Meet OPEX athlete, OPEX gym owner, coach and newest member of the general fitness population, Marcus Filly.

You may recognize him from his six CrossFit Games appearances (three affiliate cups, three individual), from one of his many social media accounts or from any number of recent fitness podcasts for which he’s been a guest.

Though he chose not to compete in the Games season this year, his personal and professional life continue to grow, expand and thrive – Filly welcomed his first child in February and launched his new training series, Awaken, just months later. Here he talks about the OPEX system, why individual design is a core value in his own training and for his business, his social media and what his plans are for the next season in his fitness journey.

You are an athlete, a coach and a gym owner, how do those things interrelate for you? How are they connected for you?

They are really all extensions of one another; it’s part of this big OPEX kind of mission/core value which is living a larger life. I got into health and fitness because I wanted to make it my career and I also wanted my career to be tied intricately to what I was passionate about.

You are a six-time CrossFit Games athlete, at what point did you look into OPEX?

I started getting into CrossFit in 2008/2009. I experimented as much as I could with main site and then other blogs that were out there and I always kind of had coaches – strength/conditioning, college coaches – so to get better I felt like I needed to have a plan or a structure of something that was a little more thoughtful. I learned about James Fitzgerald through the CrossFit Journal and their media coverage of him as a competitor and got to looking up what he was offering on the web.

I followed that for a period of time, then enrolled in CCP. By doing the CCP program I learned the true value of individualized training that I believed in as a coach, then I needed to experience it as an athlete.
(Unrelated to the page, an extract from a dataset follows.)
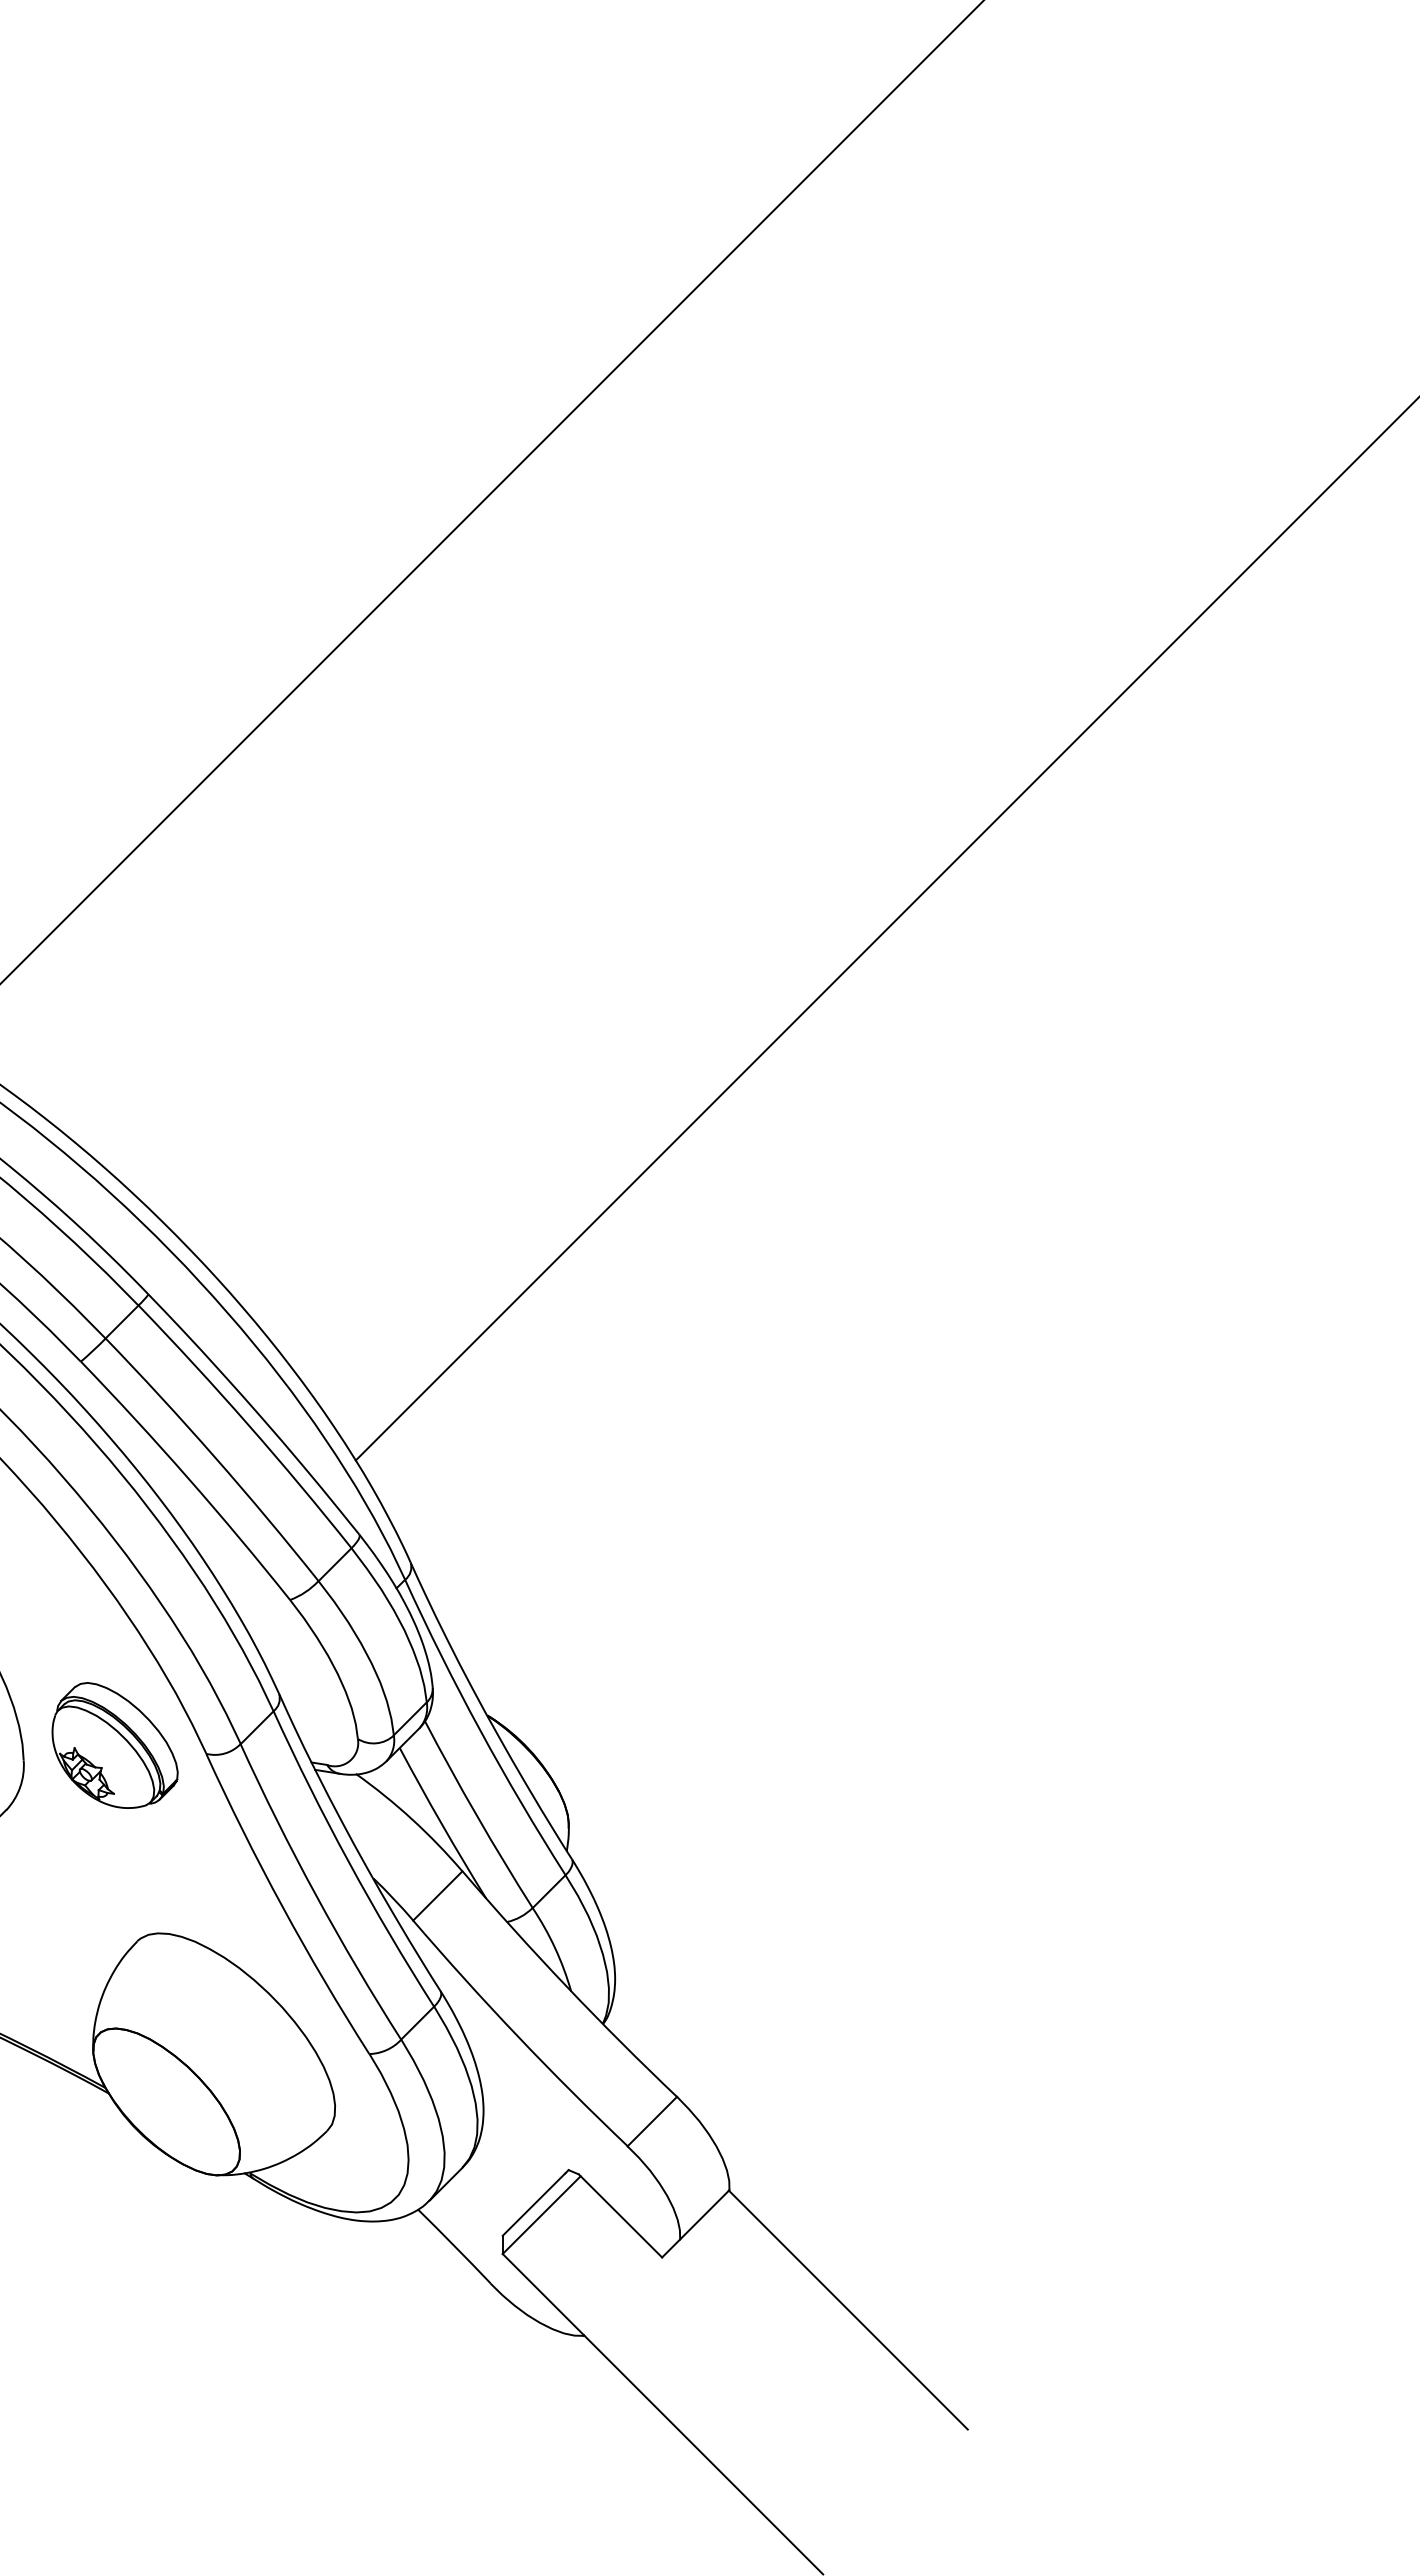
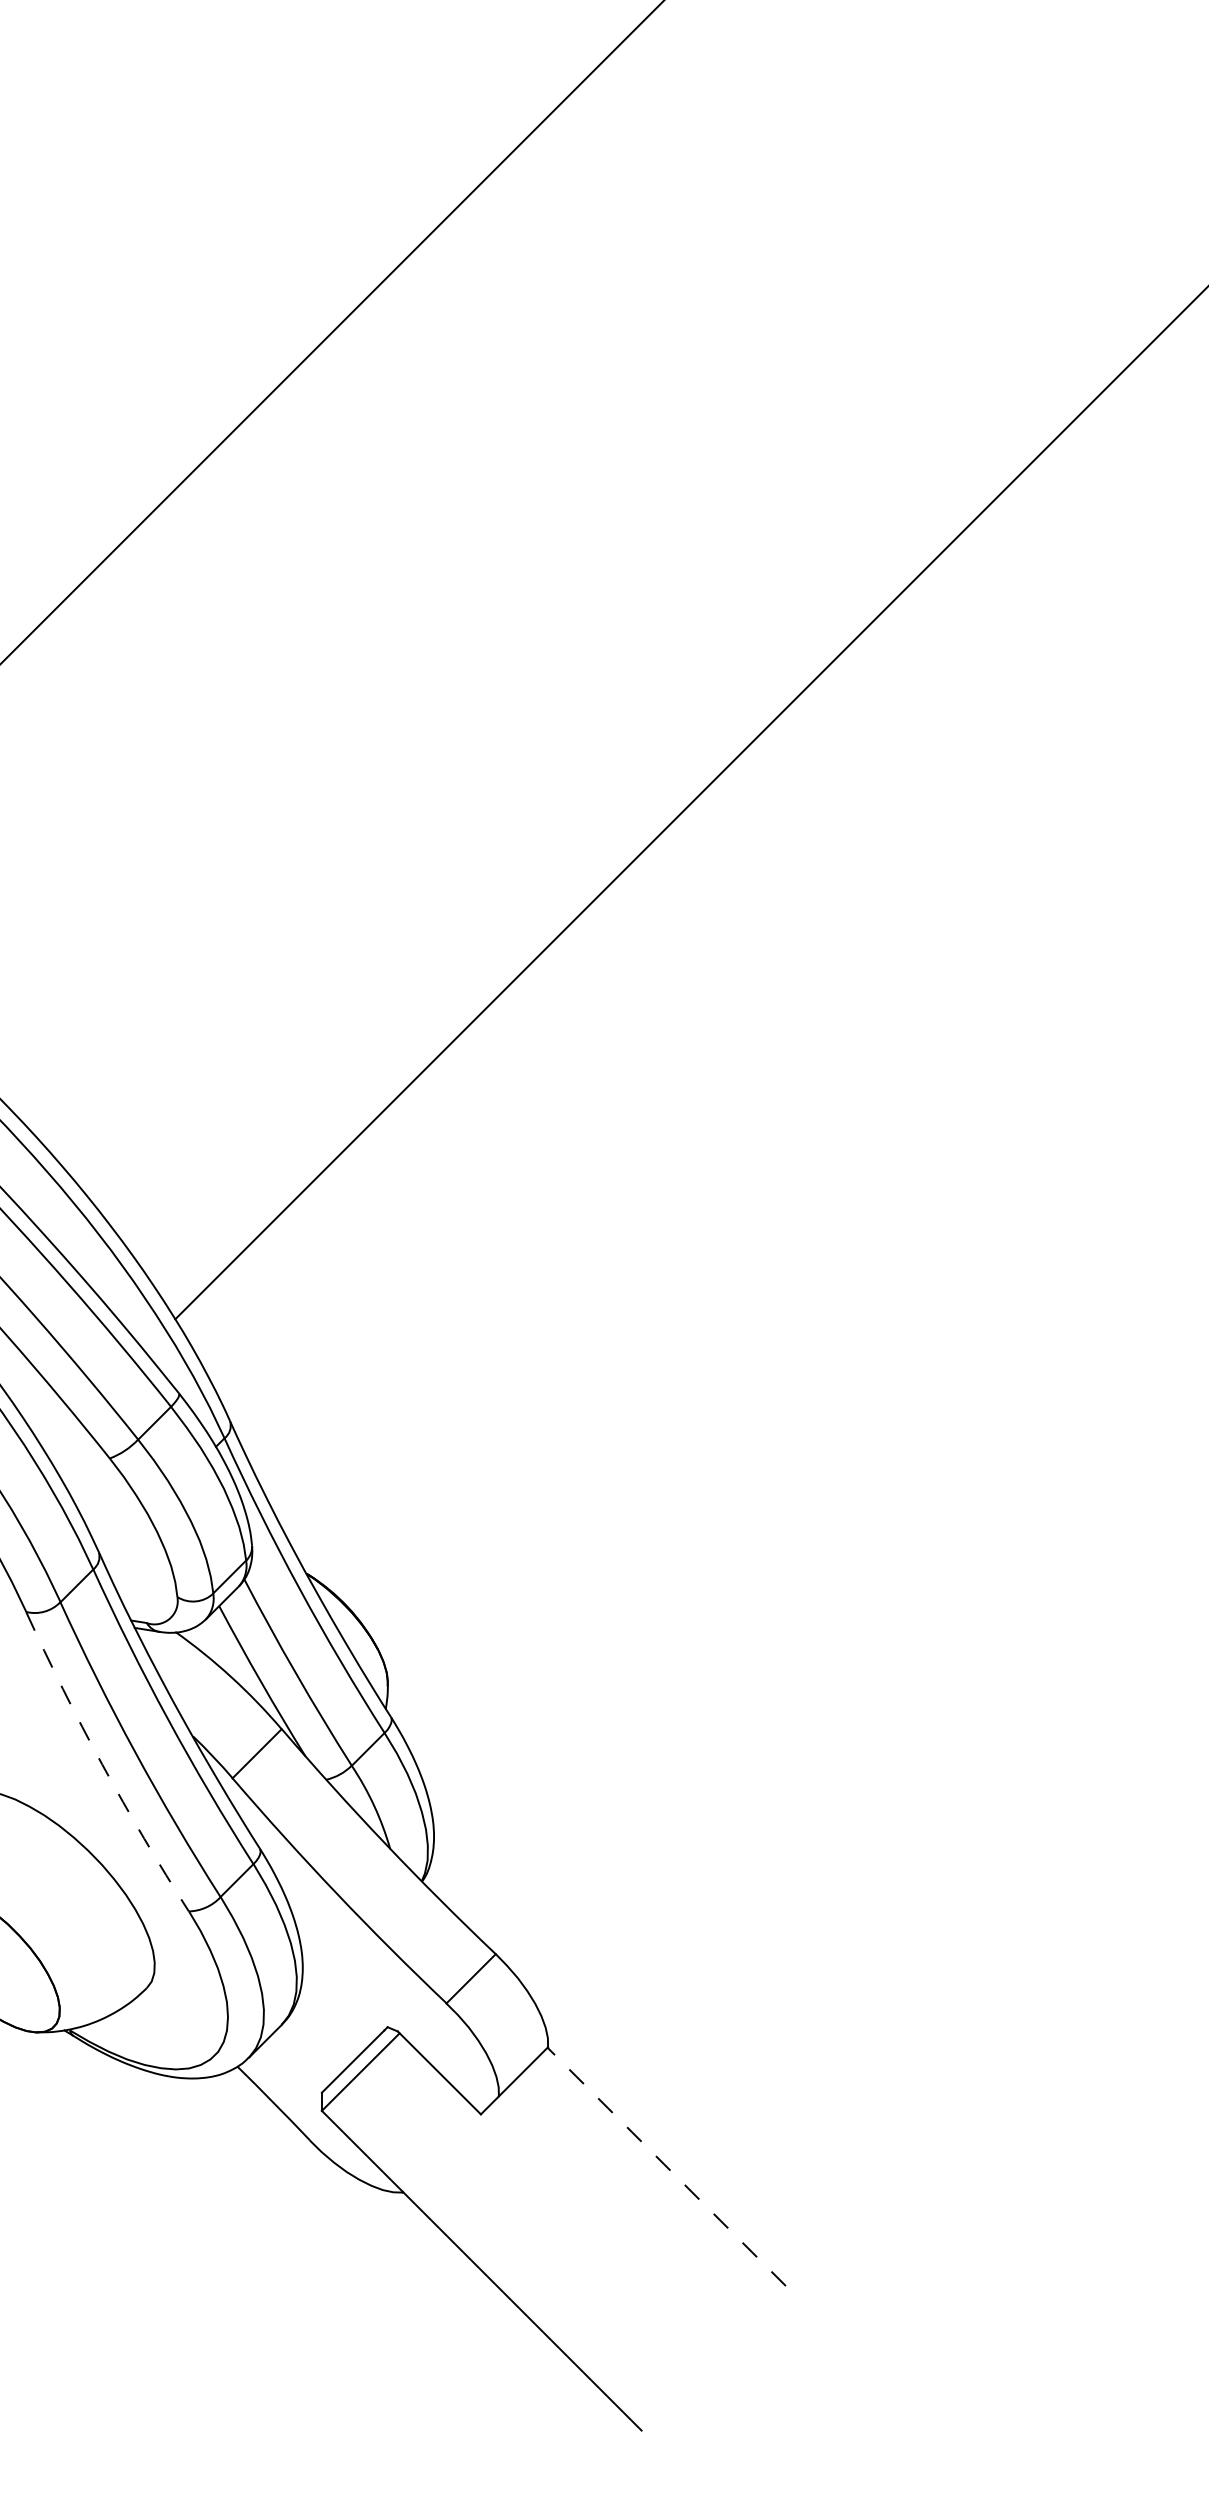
arc: (282, 1906) -> (102, 1764), solid -> dashed
line: (848, 2310) -> (666, 2167), solid -> dashed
(Marcus’s current coach is Mike Lee).

How has OPEX helped you develop as a coach and business owner?

The CCP program gave me the foundation and tools to really be able to coach with confidence and have a framework about how to be a coach. I didn’t really have that prior to CCP because I was learning how to instruct movement and organize a group of people to make it through a workout. I needed a way to think about individuals and how to coach individuals. Over time, I was more and more invested in that system – not only training myself, but training athletes/clients under an individualized methodology.

On the business side, I needed to seek out a business model that could support that and align everything. I’ve been working towards the individual design model for a long time and when OPEX launched their licensing program, I knew I wanted to be one of the first adopters in order to truly learn how to do the system correctly and learn how to do it right from the beginning.

There are a lot of good companies providing good workouts, but they’re not really providing the full client experience because they’re not listening to the client’s life or needs and addressing those life needs with their program, their prescription.

What would you say is your greatest area of personal development as an athlete, coach, OPEX gym owner?

Learning to look within myself for most of the answers. There are people I go to for guidance, but ultimately I’m going to be the one that walks that path to whatever solution or new revelation. I think it’s something James Fitzgerald really held strongly to when we first started together.

He said “hey man, this is your journey and I’m here to guide you. Here’s some of the principals, here’s the program. If you fail, you fail. If you succeed, you succeed – like, I didn’t do it for you.”

That’s the thing that’s help me the most, I recognize when I’ve made mistakes. I don’t look outside myself to point fingers.

What role does social media play in your ongoing evolution of being an athlete, coach, gym owner?

Before social media, I started sharing my story through a blog. That’s how James Fitzgerald used to have his clients provide results – you had a blog where you put all your results so he could go look at it. That transitioned to me using social media. I thought, I’m going to influence people, connect with clients and I’m going to try to lead by example by cataloging the journey.

It’s really been an authentic sharing – here’s my training and here are some things about my life and I think that’s how people can grow – through training, through commitment to training you’ll learn so many things.

I also know that with a bigger following, I can influence more people and I can share more concepts, I can bring more value to the business at home and from the world wide community and I can support my coaches better. I have 100K+ followers that trust that I’m giving out good content and then they explore beyond just grabbing free information off Instagram – it’s definitely become a more thoughtful process over the past six months.

What are you goals for the next training year? Do you have plans to make another run for the CrossFit Games?

My goals for this coming season are the same as they have always been.

To attempt to elevate my fitness to the highest level it can be in the context of my current life. With that said, my life has changed dramatically. I have a 5 month-old baby girl who is growing and changing every day. The demands she places on my life are new and unpredictable. I don’t know what the future holds in terms of ability to commit to the training required to be a top level competitor in the sport. That is going to be my 2018 discovery. How much can I dedicate to this sport in order to be one of the best without sacrificing my family, work, and personal life balance?

My years of sacrificing everything for the sole purpose of getting to the Games are over.